Professor, Department of Psychiatry
Associate Chair for Research and Research Faculty Development
Associate Director for Child Research, U-M Addiction Center
Associate Director, Injury Prevention Center

Biography

Dr. Walton is a Professor and the Associate Chair for Research and Research Faculty Development in the Department of Psychiatry. She also is the Senior Associate Director of the Injury Prevention Center (IPC), and Associate Director for Child Research at the Addiction Center. Dr. Walton’s career goal is to conduct innovative research to maximize public health impact on the prevention and treatment of substance use, violence, and injury. She has expertise in harnessing technology (e.g., web, text messaging, social media, telehealth, and smartphone apps) for assessment and intervention delivery.

With more than 200 peer reviewed publications, Dr. Walton collaborates with multi-disciplinary teams on projects funded by the National Institute on Alcohol Abuse and Alcoholism, the National Institute on Drug Abuse, and the Center for Disease Control and Prevention. Dr. Walton is committed to teaching and mentoring students and trainees, including as a faculty mentor with the Addiction Center’s T32 post-doctoral fellowship funded by NIAAA.

In terms of substance use research, Dr.

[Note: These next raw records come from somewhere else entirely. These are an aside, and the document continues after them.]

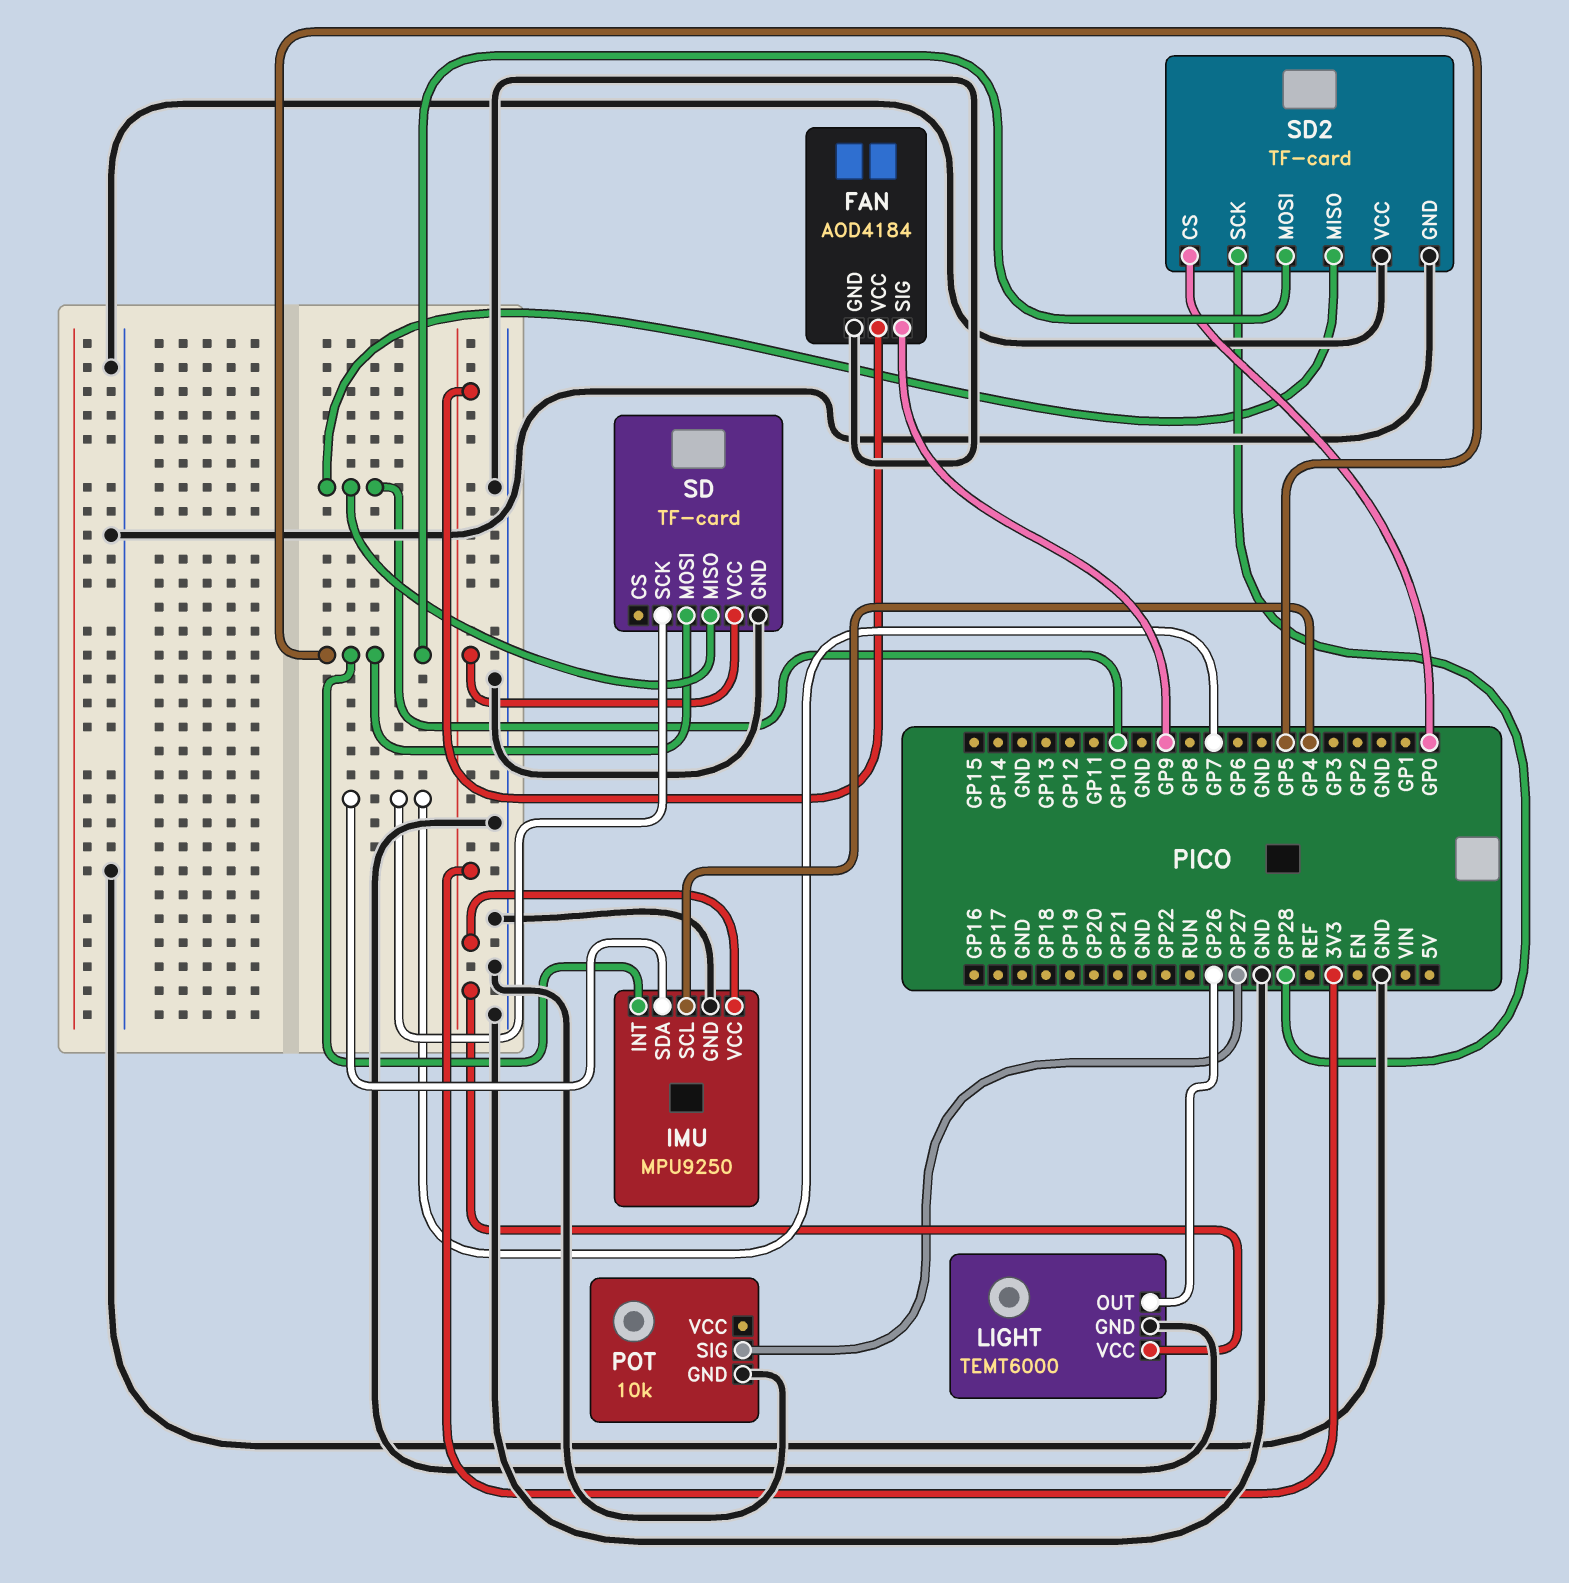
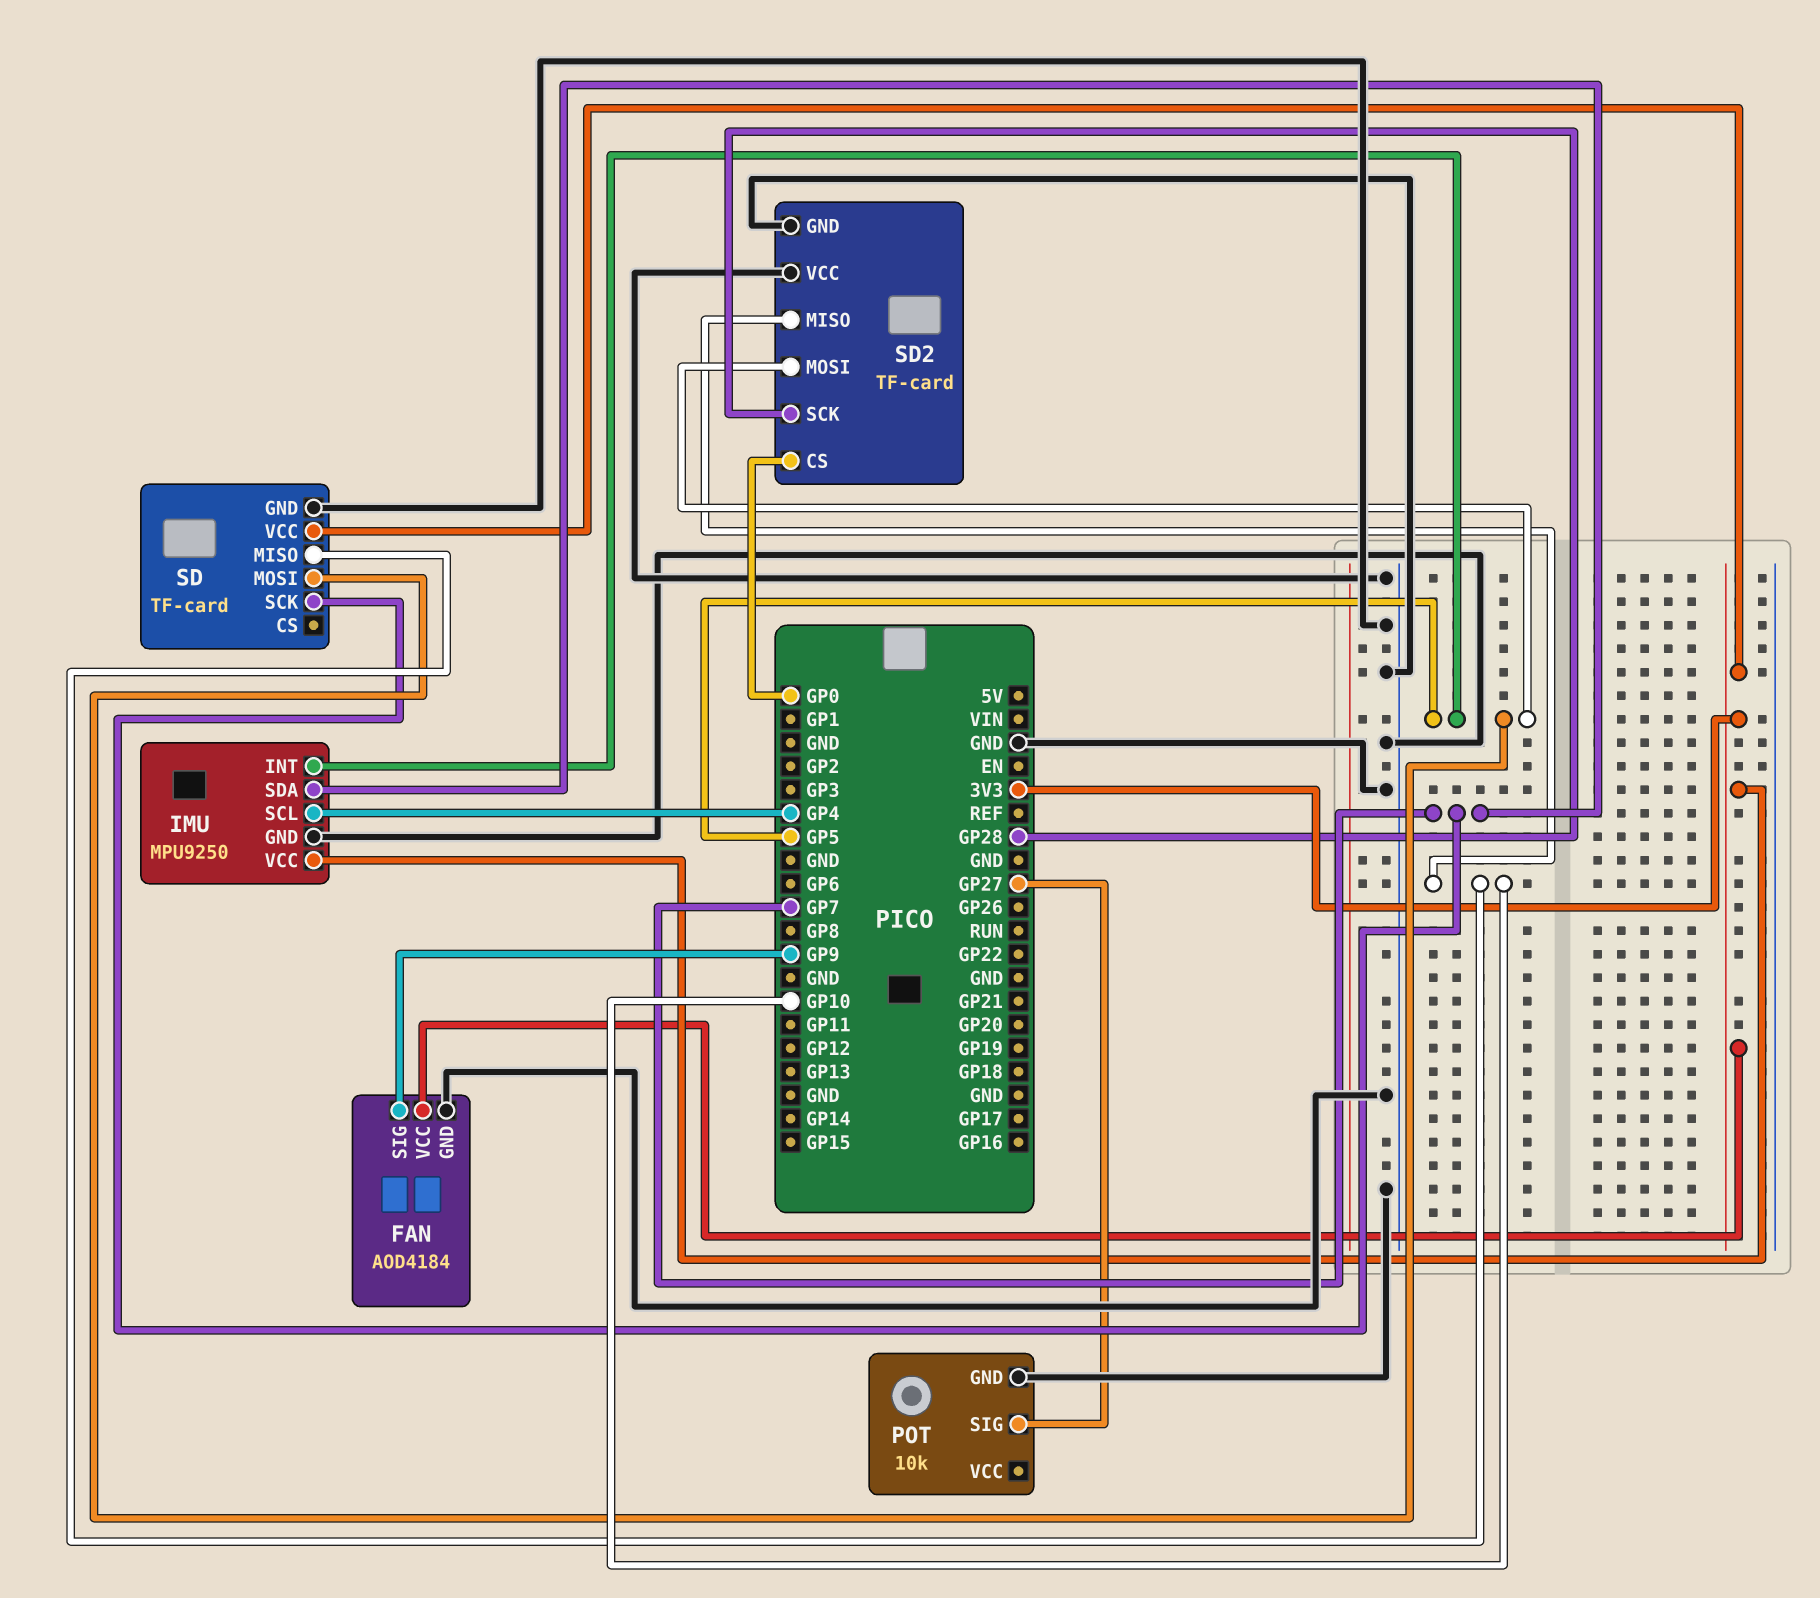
LIGHT: TEMT6000 -> none
LIGHT pin GND: GND -> none
LIGHT pin OUT: GP26 -> none
LIGHT pin VCC: 3V3 -> none

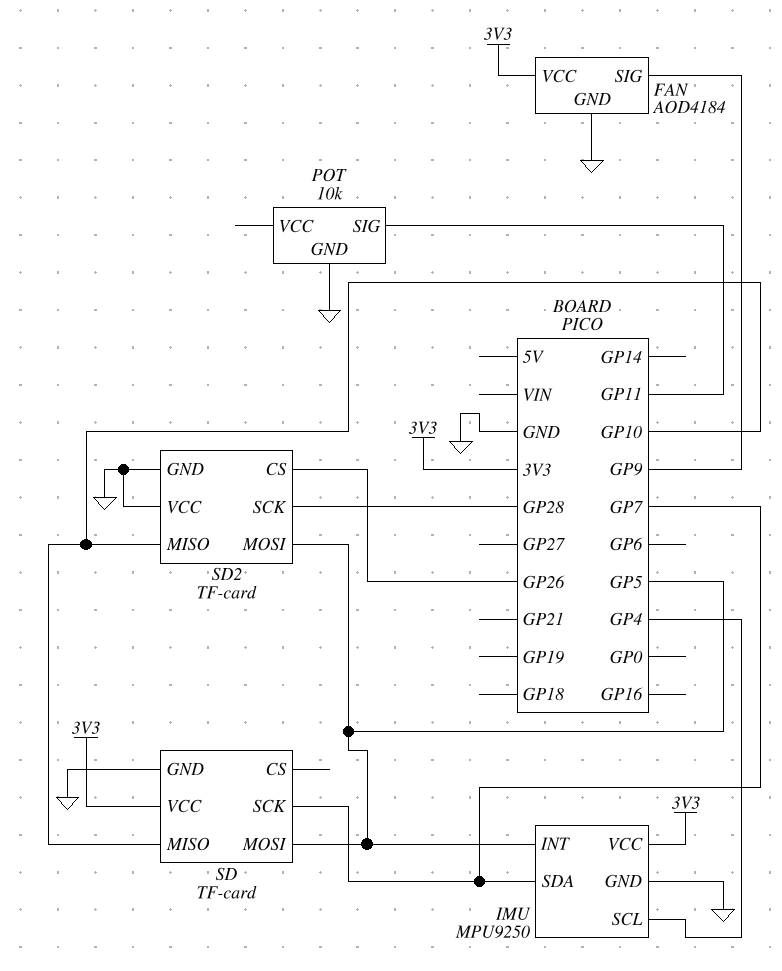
POT pin SIG: GP27 -> GP11
SD2 pin CS: GP0 -> GP26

Walton and colleagues have developed evidenced-based, single session behavioral interventions to reduce risky substance use (e.g., alcohol, cannabis, prescription drug misuse) among patients in medical settings. More recent lines of work in this area (with Dr. Bonar) include testing remotely delivered interventions (i.e., telehealth session, messaging platform) to prevent opioid misuse among young people in the emergency department. In addition, Drs. Walton, Bonar, and colleagues are testing the efficacy of social media delivered interventions to reduce risky substance use among adolescents and emerging adults. Finally, she is collaborating with teams examining mobile health for assessment and intervention delivery, including conducting micro-randomized trials.

In terms of youth violence prevention, Dr. Walton and colleagues developed an evidenced-based single session intervention (SafERteens), which reduces youth violence and alcohol misuse; subsequently, she is leading translation studies integrating the SafERteens intervention into clinical care. More recently, this work has expanded to focus on optimizing telehealth interventions to reduce violence and alcohol misuse among adolescents and emerging adults using a Sequential Multiple Assignment Randomized Controlled Trial (SMART) design.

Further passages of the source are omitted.